兰槐苦笑道:“印章于上,你我哪来的命抗衡。”
香菱缄口不语,她自是明白这世道,商人纵是财富滔天,一介小官都能将他捏死,更何况对方是皇后。
既是约在马场,兰槐也省了一大堆事,直接套上一件翻领胡服就算成事。临行前香菱又找来一个镶嵌宝珠的胡帽给她戴上。身份虽然比不上,但气势可要拿起来。

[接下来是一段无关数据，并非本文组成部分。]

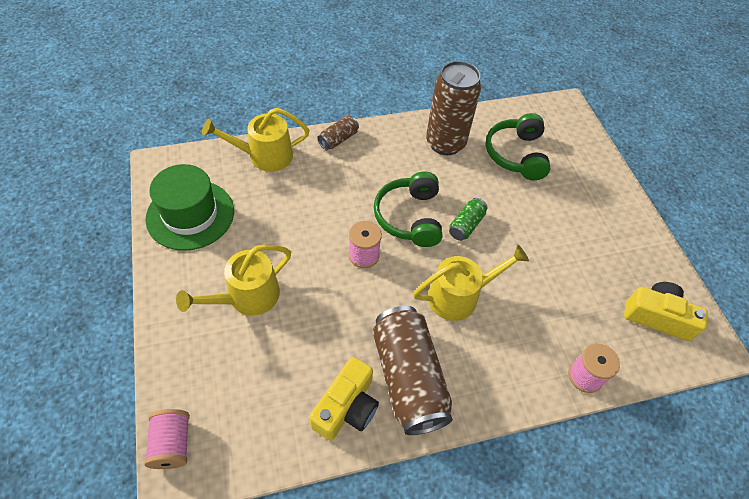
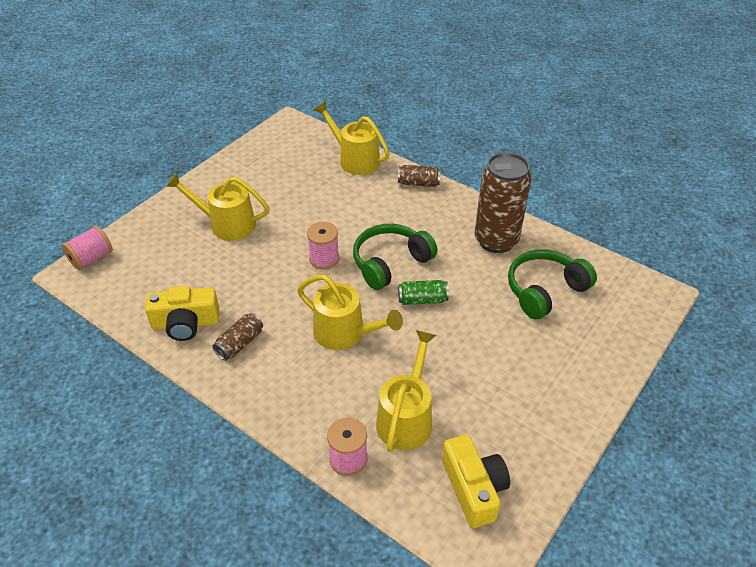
camera: 55 degrees right, 10 degrees down
(190, 215) = (264, 160): green hat -> none
(408, 378) = (240, 343): brown can -> brown can, size x0.47
(571, 313) = (406, 418): none -> yellow watering can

“娘子,你为何不带上那些护卫。虽是比不上行伍之辈,但也能唬住一二。”
兰槐摩挲着衣袖:“她不会的。就算是起了杀心,那几个三脚猫的家伙又能撑得了几时?”
话音刚落,马车便缓缓停下。香菱扶着兰槐下了车,一眼望去,嫩绿平原,半黄榆槐,水生垂柳,两处莺语,三许清风。
倒也是个好地方。
二人刚一下车,面前就跑出来一个小厮装扮的人。
“请问是兰娘子?贵人已等候多时,请随我来。”
兰槐点点头,跟着小厮朝里面走去。穿过一片枯黄,前方便是无垠绿地。不远处有亭,亭中立着位身着烟灰色衣裳女子,身旁全是奴仆。
“娘子。”香菱扯了扯兰槐的衣角,语气有些担忧。走至台阶之上,面前的女子哪里是皇后,分明就是昨日酒楼的那个刁蛮公主。

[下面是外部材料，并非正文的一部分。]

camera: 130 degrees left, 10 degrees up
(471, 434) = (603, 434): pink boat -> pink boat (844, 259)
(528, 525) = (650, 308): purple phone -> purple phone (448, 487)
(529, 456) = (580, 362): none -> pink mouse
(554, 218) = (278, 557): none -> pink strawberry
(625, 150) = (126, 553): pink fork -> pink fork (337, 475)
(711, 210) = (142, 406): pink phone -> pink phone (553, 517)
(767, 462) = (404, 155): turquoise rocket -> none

兰槐轻拍她的手,心里也明白过来发生了什么事。不过就是公主受了气,偷来皇后的印章,约到偏僻的马场,给她一个不好的下场罢了。可不知为何,却是比刚才少了几分紧张。
李怜也听到身后的脚步声,转头一看眼神中透露出一丝讶然。
居然真的敢来?
“民女见过公主殿下。”兰槐的声音不卑不亢,却也正是这份泰然,令李怜厌恶无比。
“给我跪下!”
兰槐眼眸轻颤,沉声问道:“不知民女做错了何事,需要跪下认错。”
李怜将两只手伸展开来,细细观赏,语气中带着嘲弄:“别娘子智勇双全,连我的奴仆都敢加害,让你跪下都是轻微的。”
昨日在铜雀阁,人多眼杂,她不好下手。可今日却不一样,这里是她姑父的地界,就算是将她弄死在这也无人敢问。想到这,李怜的唇角勾起一丝渗人的笑。
半晌见兰槐没动静,李怜给周围的婢女使了个眼色:“养你们当观赏用的吗,还不给我拿下!”
周围的奴仆也才反应过来赶紧上前抓住兰槐的手,兰槐挣扎无门,一口就咬在离她最近的奴仆身上,一旁的香菱见状也赶紧上前。
可四手难敌八手,趁双方僵持不下的时候,李怜慢悠悠走到兰槐身后,朝着她的后膝盖窝就是一脚。
“腾”的一声兰槐跪在地上,膝盖上的酸麻疼的她抽痛,眼角也浸出泪花。一旁的奴仆也赶紧将香菱钳制住。
“你不是挺能的吗?”李怜一只脚踩在石凳上,一只手挑起别梨的脸,大笑起来,“不给你点教训还以为本公主是吃素的呢!”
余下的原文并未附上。